Bansos COVID-19 Dikorupsi Juliari, Faisal Basri: Saya Bilang Tunai Saja Enggak Percaya Sih
Ekonom senior Indef, Faisal Basri. (Foto: Dok. Antara)

Bagikan:

JAKARTA - Korupsi dana bantuan sosial (Bansos) COVID-19 yang dilakukan mantan Menteri Sosial Juliari Batubara mendapat sorotan dari ekonom senior Faisal Basri. Ia mengatakan, sejak awal dirinya tak setuju bantuan sosial berupa barang.

Menurut Faisal, bantuan sosial idealnya dalam bentuk tunai. Alasannya, bukan hanya rawan terjadi korupsi, namun juga karena kebutuhan masing-masing masyarakat berbeda.

Misalnya kebutuhan masyarakat yang memiliki riwayat penyakit diabetes dengan yang memiliki anak bayi akan berbeda. Mereka yang diabetes tidak boleh makan nasi banyak. Sedangkan, yang punya bayi cenderung akan membeli vitamin atau susu.

"Kalau saya sih sejak dulu mengatakan bantuan sosial ini tunai saja. Jadi bulat didapat oleh rakyat. Seindah-indahnya bantuan sosial adalah tunai," tuturnya, dalam diskusi virtual, Selasa, 22 Desember.

Selain itu, kata Faisal, anggaran bantuan sosial akan banyak terpangkas untuk birokrasi. Mulai dari pengadaan biaya transportasi hingga goodie bag atau tas bantuan sosial.

"Kalau tidak tunai, 20 sampai 25 persen hak rakyat akan hilang. Karena apa? Ada biaya pengadaan biaya transportasi, biaya packaging itu yang goodie bag dan segala macam. Sudahlah, rakyat dikasih penuh saja," jelasnya.

Faisal mengatakan, dirinya setuju jika bantuan sosial yang diberikan pemerintah berupa beras tanpa makanan pendamping. Hal ini menurutnya, dapat membantu Bulog untuk mengatur stok beras yang tersedia.

"Kecuali beras saya setuju. Karena stok Bulog terus berputar. Jadi ini akan memperlancar manajemen Bulog. Tapi untuk yang lain janganlah," tuturnya.
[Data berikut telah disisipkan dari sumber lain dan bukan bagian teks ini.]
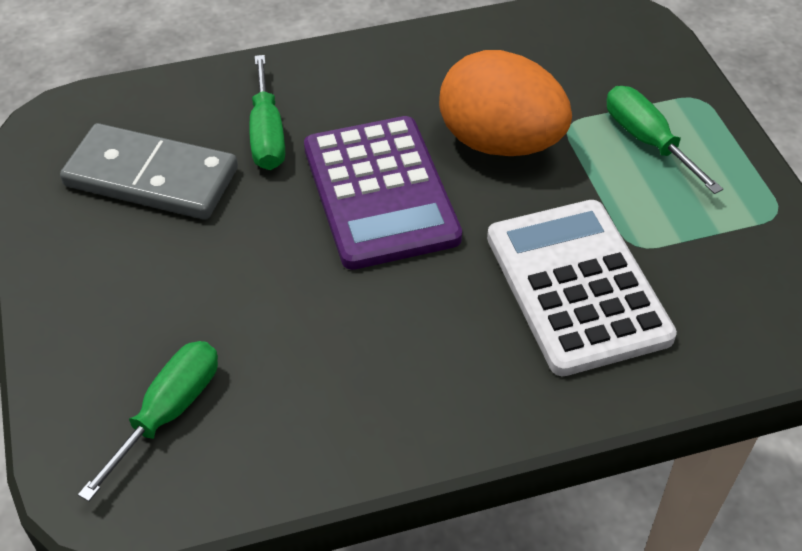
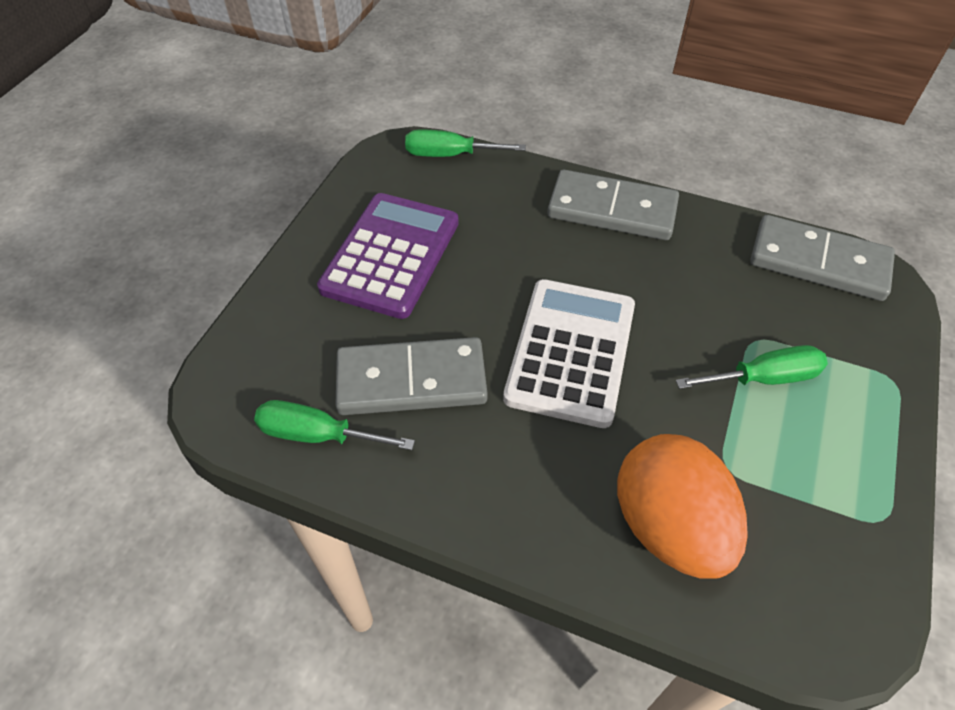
grey domino: 1 -> 3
Seperti diberitakan sebelumnya, proyek bansos mendapat sorotan setelah Komisi Pemberantas Korupsi (KPK) menetapkan Mensos Juliari Peter Batubara dan empat tersangka lainnya sebagai penerima dan pemberi suap terkait program bantuan sosial penanganan COVID-19.
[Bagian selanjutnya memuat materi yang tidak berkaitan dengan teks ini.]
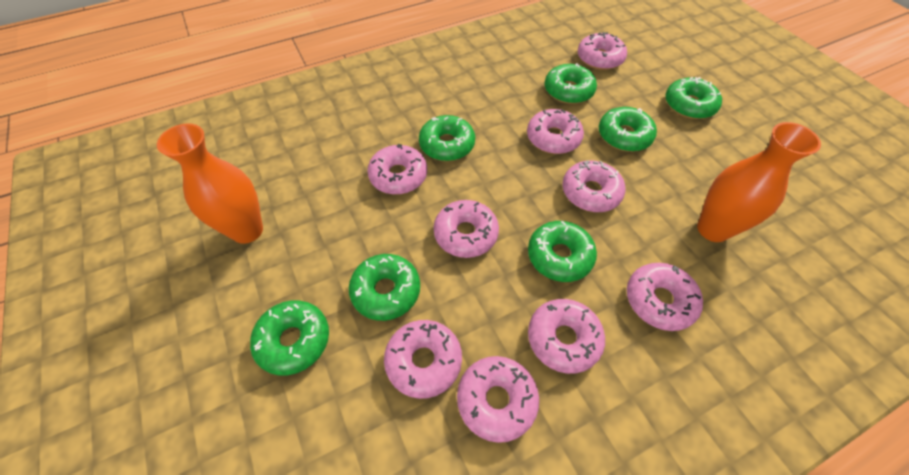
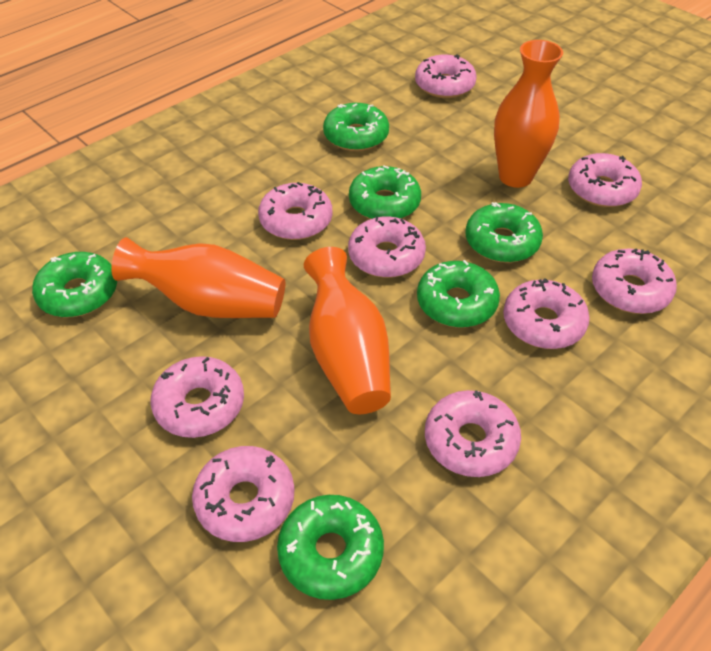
green donut: 7 -> 6
orange vase: 2 -> 3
Keempat tersangka lainnya dalam kasus ini adalah, pejabat pembuat komitmen di Kementerian Sosial (Kemensos) Matheus Joko Santoso dan Adi Wahyono, serta Ardian I M dan Harry Sidabukke selaku pihak swasta.

KPK menduga Juliari menerima jatah Rp10 ribu dari setiap paket sembako senilai Rp300 ribu per paket. Total setidaknya KPK menduga Juliari Batubara sudah menerima Rp8,2 miliar dan Rp8,8 miliar.

Selaku penerima, Juliari, Adi dan Matheus dijerat Pasal Pasal 12 huruf a atau Pasal 12 huruf b atau Pasal 11 Undang-Undang Nomor 31 Tahun 1999 sebagaimana telah diubah dengan Undang-Undang Nomor 20 Tahun 2001 tentang Pemberantasan Tindak Pidana Korupsi juncto Pasal 55 ayat (1) ke-1 KUHP.

Sementara itu, selaku pemberi, Ardian dan Harry disangkakan melanggar Pasal 5 ayat (1) huruf a atau Pasal 5 ayat (1) huruf b atau Pasal 13 Undang-Undang Nomor 31 Tahun 1999 sebagaimana telah diubah dengan Undang-Undang Nomor 20 Tahun 2001 tentang Pemberantasan Tindak Pidana Korupsi.